Yeah... you're probably not surprised that we put this one first. And admittedly, we may be a little biased. But in all honesty, going solar is one of the most impactful steps you can take to help mitigate climate change.

Every kilowatt-hour (kWh) of electricity you generate with a home solar panel system helps reduce your reliance on electricity from the grid that, unfortunately, still distributes plenty of brown energy (i.e., energy from fossil fuels). Despite all our progress and the growing number of states committing to clean energy targets, the U.S. continues to generate most of its electricity from fossil fuels – about 60% in 2020!

When you replace electricity from the grid with solar electricity, you shrink your carbon footprint significantly and help reduce greenhouse gas emissions in our atmosphere. Consider this: the average U.S. household consumes 10,469 kWh of electricity annually. According to the Environmental Protection Agency, that comes to about 7.4 metric tons of carbon dioxide emissions annually – the carbon equivalent of using 835 gallons of gasoline or 8,200 pounds of coal. And that's only in one year: think of the pollution you'll avoid by replacing that with zero-emission, clean electricity over the 25+ year lifetime of a solar panel system!
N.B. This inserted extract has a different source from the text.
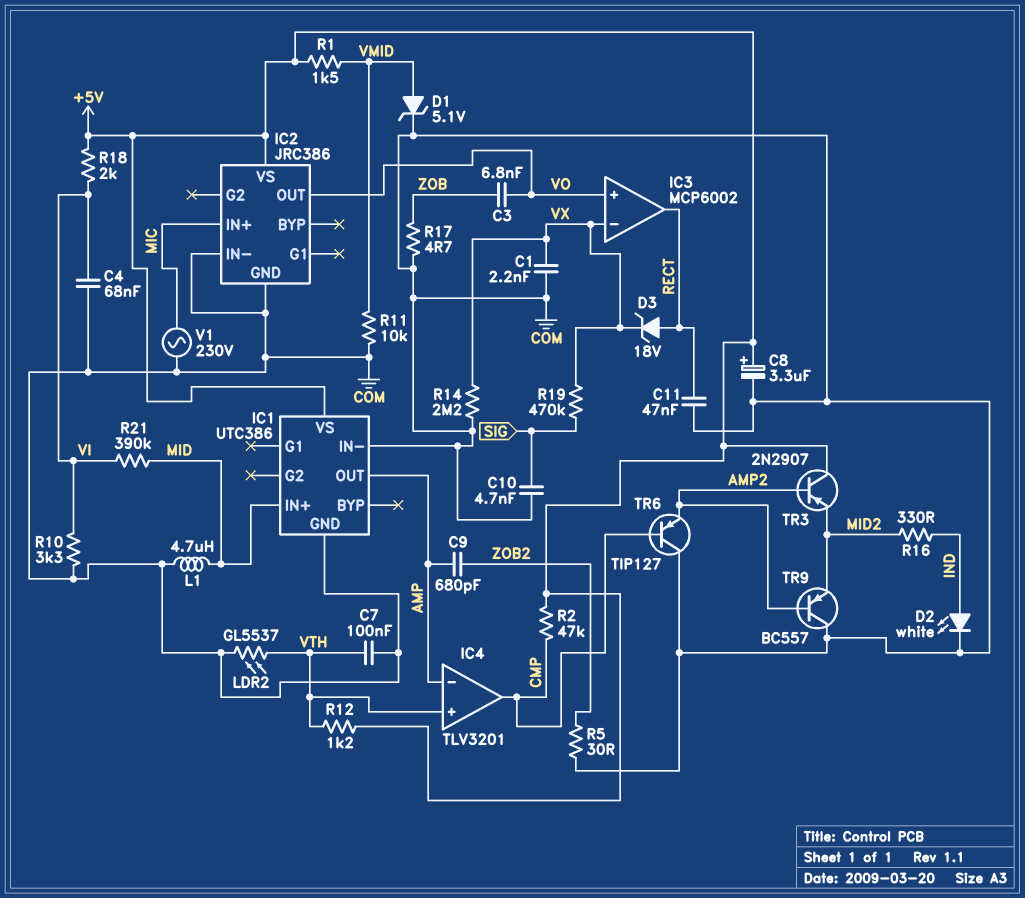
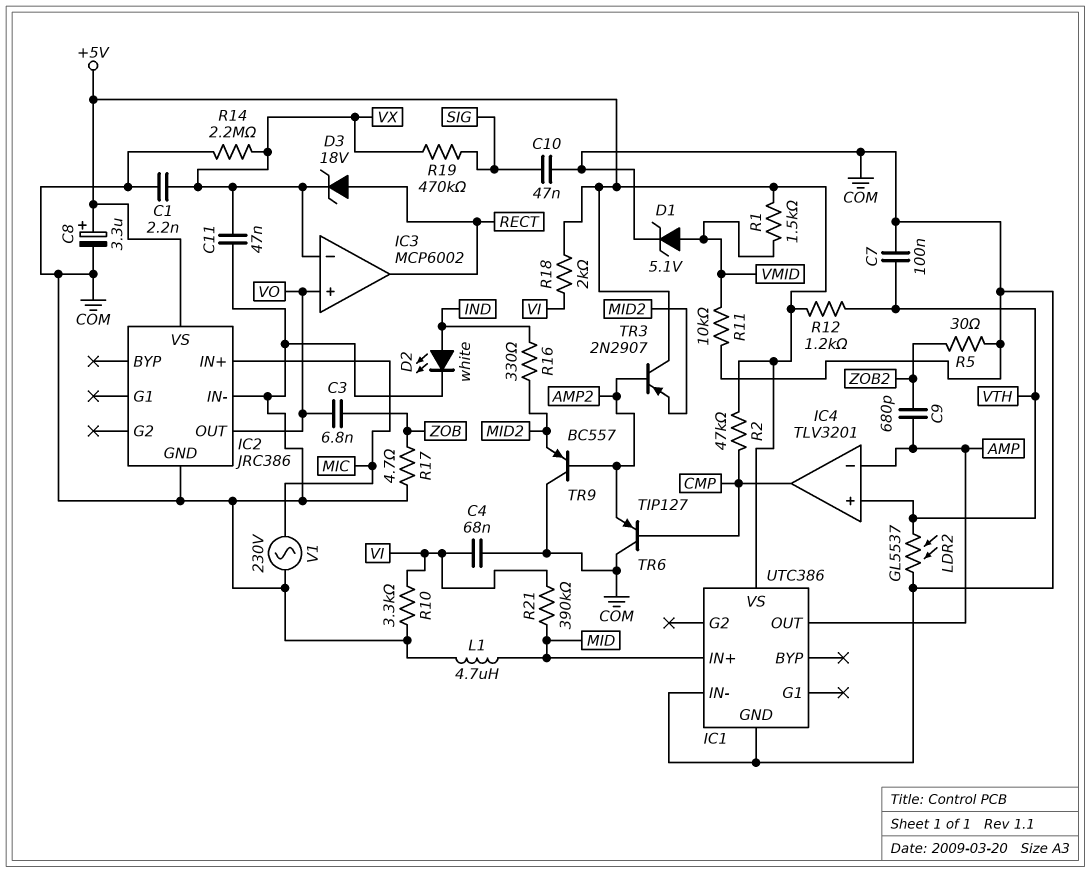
C10: 4.7nF (COM, SIG) -> 47nF (COM, SIG)
C11: 47nF (COM, RECT) -> 47nF (COM, VX)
Insulation, appliances, and lighting, oh my! If you're looking for one of the easiest ways to cut greenhouse gas emissions, you can get your feet wet with some energy efficiency measures.

The goal of every energy efficiency measure–from weatherization to swapping out traditional lights for LEDs to buying ENERGY STAR appliances–is to decrease your energy consumption. As mentioned above, everything you can do to cut your energy consumption–electricity and gas–helps reduce the overall use of and reliance on fossil fuels that cause global warming.

Don't know where to begin? Start with a professional energy audit; this can help you determine your home's most significant energy-saving opportunities. But before finding an energy auditor, it's a good idea to do some local research – many utility companies or state organizations offer free or discounted energy audits and may even provide impressive incentives to help decrease the costs of energy upgrades.

Do you drive to work every day in a car that runs on gasoline? You're not alone – not by a long shot. In fact, in 2019, most greenhouse gas emissions came from the transportation sector (29%). And that's not surprising, considering an average passenger vehicle emits 4.6 metric tons of carbon dioxide each ear.

If we want to achieve net-zero emissions by 2050, we need to make significant changes in how we get from point A to point B. Opting for all-electric or hybrid cars certainly helps (note: you can use the Massachusetts Institute of Technology Carbon Counter tool to evaluate the environmental benefit of that transition). You can even try to go a step further by taking advantage of public transportation and walking and biking when possible.

What steps do your friends take to fight climate change? Your family? Awareness of climate change is spreading fast, but not fast enough; a survey from Pew Research suggests that, as of 2020, 60% of Americans believed that "climate change is a major threat to the well-being of the United States," up from 44% in 2009. If you ask us, anything below 100% is too low, especially with what's at stake.

You can take any measures to reduce your climate impact, but it will do little good if everyone around you continues at the status quo – we all share one atmosphere and one climate, so we're all in this fight together. Do what you can to promote action against climate change in your spheres of influence. And while we're on the topic of power...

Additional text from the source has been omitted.